Hızlı nüfus artışı, kişi başına milli gelirin azalmasına, dolayısıyla
tasarrufların kısılmasına, üretimin yapısal olarak değişmesine ve tabii ki
işsizliğin tavan yapmasına neden olmaktadır. Ülkede 0-14 yaş grubu nüfusun
artması yani çalışmadan tüketen nüfus, kalkınmayı da olumsuz yönde
etkilemektedir.
Bir diğer kıstas da iş-siz-lik. Bu konuya biraz farklı
açıdan, bakılmayan tarafından bakmamız gerektiğinin bilincindeyim. İşsizlik
mevzusunda işsiz bireyinde haksız olduğunu söyleyebilirim. Biz kendi istediği
şekilde bir iş olursa çalışacaklarını söyleyen kişilerden oluşan bir topluma
sahibiz. Bu kişiler, genellikle tembel oldukları için işi beğenmezler, iş
şartlarındaki olası küçük bir değişikliğe razı olamazlar, istismar
edileceklerini düşünerek komplekse kapılıp, bundan dolayı hemen işi bırakırlar
veya istekleri olmadığı sürece işe başlamazlar. Aile fertlerinden biri
çalışıyorsa, aile de bu gelire razı oluyorsa, diğer fertler bu yüzden çalışmak
istemezler gibi durumlarda evet maalesef mevcut.

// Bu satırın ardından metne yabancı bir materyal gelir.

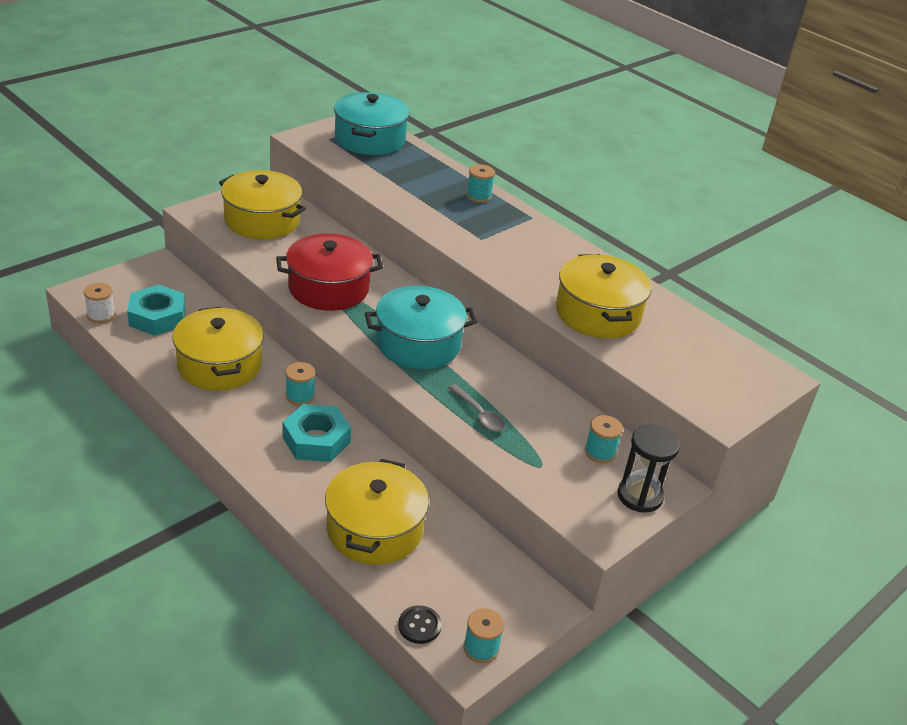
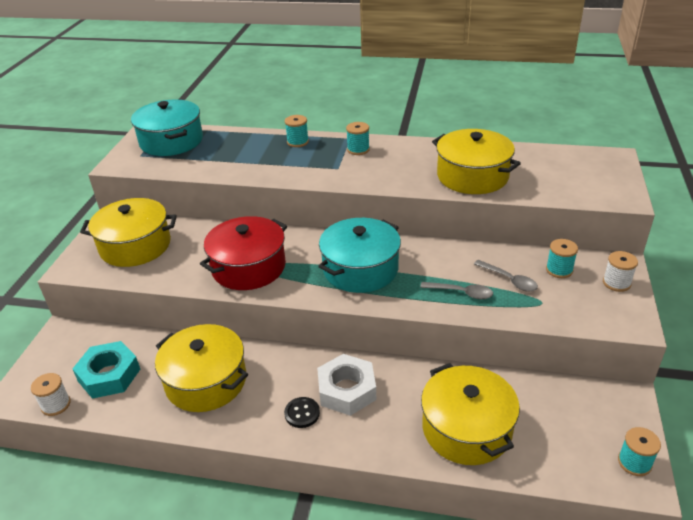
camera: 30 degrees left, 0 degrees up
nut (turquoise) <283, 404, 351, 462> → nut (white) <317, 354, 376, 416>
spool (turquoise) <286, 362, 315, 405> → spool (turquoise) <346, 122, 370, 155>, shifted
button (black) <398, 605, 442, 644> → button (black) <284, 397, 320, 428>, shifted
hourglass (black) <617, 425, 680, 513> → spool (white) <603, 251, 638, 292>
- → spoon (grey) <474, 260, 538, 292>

Diğer taraftan, alışveriş merkezleri de açılsın ama o büyük
sermaye herhangi malın üretildiği fabrika kurmakta kullanılsa, pek çoğumuz için
gelir sağlama olanağı doğacaktır. Buradan yola çıkarak; herkesimden herkesin
sonucundaki ‘ekonomik gelişim’ e odaklanması, bunu özveriyle yapması demek ne
demek siz tahmin ediniz.
ÜRETİM FAALİYETLERİ -> İŞÇİ İHTİYACI DOĞURUR ->
YENİ GELİR DOĞAR -> BU EMEK GELİR
PAYLAŞIMI OLUŞTURUR -> BU EMEK TÜKETİM PİYASASINI
ARTIRIR -> MAL VE HİZMET
PİYASALARI CANLANIR -> İSTİHDAMI ARTIRIR -> EKONOMİ
BÜYÜR.
Diğer önemli kıstasımız, çok büyük sorunlar yaratan; gelir
dağılımı eşitsizliği. Çok sevgili ülkemde, adaletli gelir dağılımı pek mümkün
gözükmese de, toplum olarak elimizdekilerle üretim gücümüzü ortaya koyarak
tüketim piyasasını artırsak, bunu becerebilsek, hükümet de bu beceriyi görüp bu
eşitsizliğe, müdahalesinde bütün gücünü ortaya koysa; sosyal barışın ve fırsat
eşitliğinin sağlanabilmesi, toplumsal refahın artırabilmesi, ekonomide
istikrarın temin edilebilmesi gibi sonuçlar doğuracağından büyük önem arz
etmektedir. Dikkat ederseniz, bizler en büyük aktörleriz.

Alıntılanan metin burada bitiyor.